La familia Contreras residía en San Juan Buena Vista, Tecoluca San Vicente, quienes se refugiaban  en los montes con los demás pobladores del lugar,  para tratar de ocultarse de los militares pero fueron descubiertos, en el momento del operativo la madre de Serapio Cristian, María Maura Contreras, quien se encontraba con sus tres hijos, siendo alcanzados por efectivos militares.  La señora Contreras andaba en brazos a Julia de cuatro meses, y no  podía cargar a Gregoria Herminia de 4 años de edad y a Serapio Cristian quienes se le habían quedado un poco atrás.  En la huida la niña se le cayó de los brazos  y la madre no pudo rescatarla, entonces el niño y la niña fueron capturado por  la Fuerza Armada su madre logró ver que a Gregoria la halaron del pelo,  cuando trataban  de escapar.

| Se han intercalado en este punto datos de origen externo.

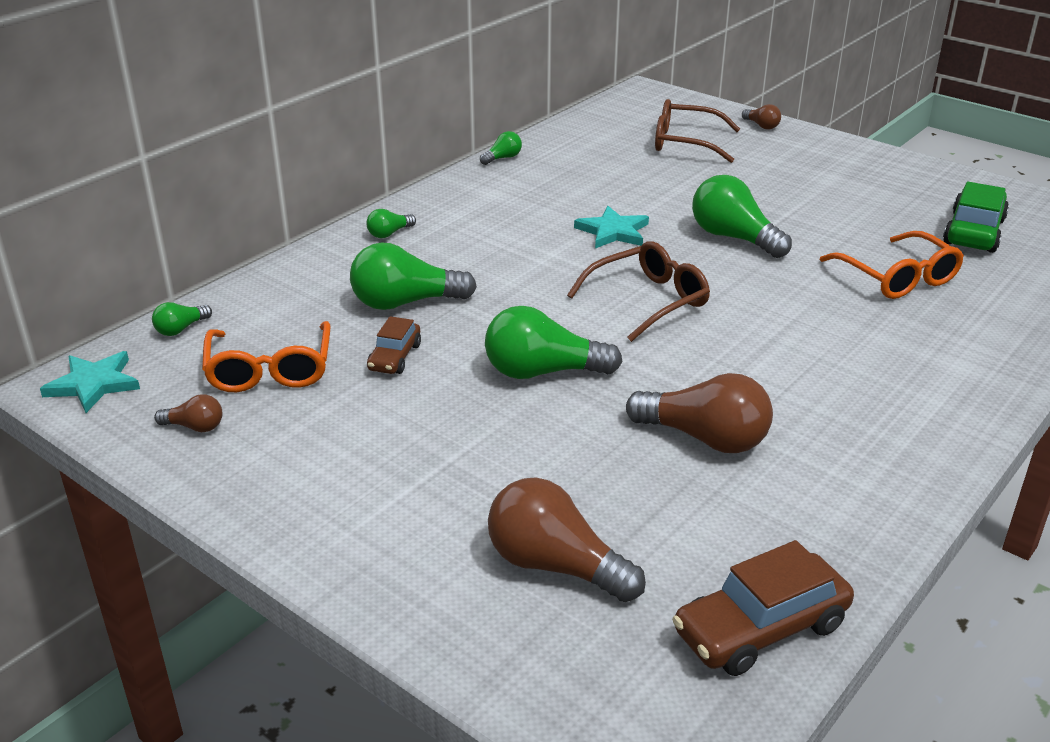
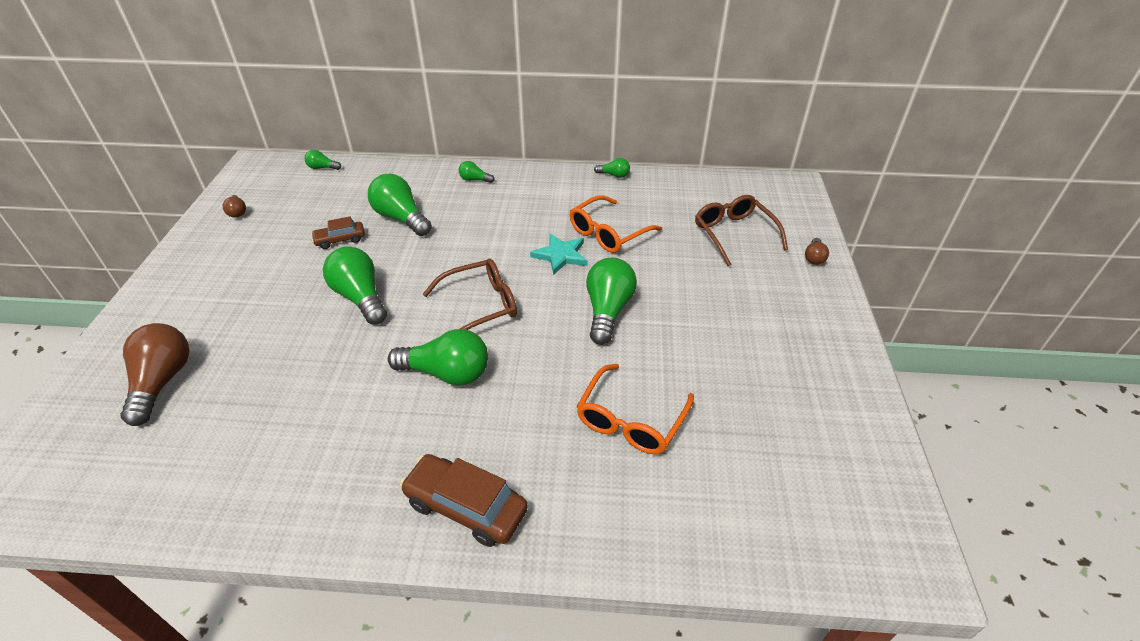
camera: 55 degrees right, 10 degrees up
(94, 384) = (258, 170): turquoise star -> none
(270, 370) = (301, 209): orange glasses -> orange glasses (608, 233)
(648, 300) = (480, 305): brown glasses -> brown glasses turned 45 degrees counterclockwise
(704, 438) = (325, 394): brown light bulb -> none
(742, 351) = (447, 373): none -> green light bulb
(761, 629) = (125, 495): brown car -> brown car (466, 507)
(973, 232) = (767, 445): green car -> none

Al finalizar el operativo,  la población civil se movilizó e iniciaron la búsqueda de las personas  desaparecidas. La señora  Contreras y su esposo Fermín regresaron al lugar donde habían visto por última vez a sus hijos   y no los encontraron ni vivos ni muertos.

Posteriormente tuvieron conocimiento  que sus hijos fueron vistos en el puesto militar  en el cantón Río Frio al norte del municipio de Tecoluca.

Luego en 1986  la señora Contreras en su desesperación por encontrar a sus hijos desaparecidos se acerca a la Cruz Roja, al periódico informativo El Diario de  Hoy,  y otras instituciones  como el Comité de Madres de Presos y Desaparecidos Políticos Monseñor Romero (CO-MADRES), la Comisión de Derechos Humanos no Gubernamental   (CDHS), pero no encontró respuesta alguna. Posteriormente se dio cuenta del surgimiento de PRO-BÚSQUEDA donde se inicio la búsqueda de los menores.

En mayo de 1996 la Procuraduría para la Defensa de los Derechos Humanos de El Salvador, inició una investigación tras una denuncia interpuesta por la Asociación  PRO-BÚSQUEDA.

Para  el año 2002, la señora Maura Contreras con el apoyo de Pro-Búsqueda interpuso una demanda de Habeas Corpus ante la Sala de lo Constitucional    de la Corte Suprema de Justicia a favor de sus hijos. El caso fue remitido a la Corte Interamericana de Derechos Humanos (CIDH), en el 2011 la CDIH emitió la Sentencia Contreras y otros, condenando al Estado Salvadoreño por la desaparición forzada de 6 menores de edad, entre ellos Serapio Cristian Contreras y sus hermanas.

Gracias a las investigaciones pertinentes, realizadas por Pro-Búsqueda  se pudo dar con el paradero del joven a través al estudio de los perfiles genéticos realizados al joven y la familia.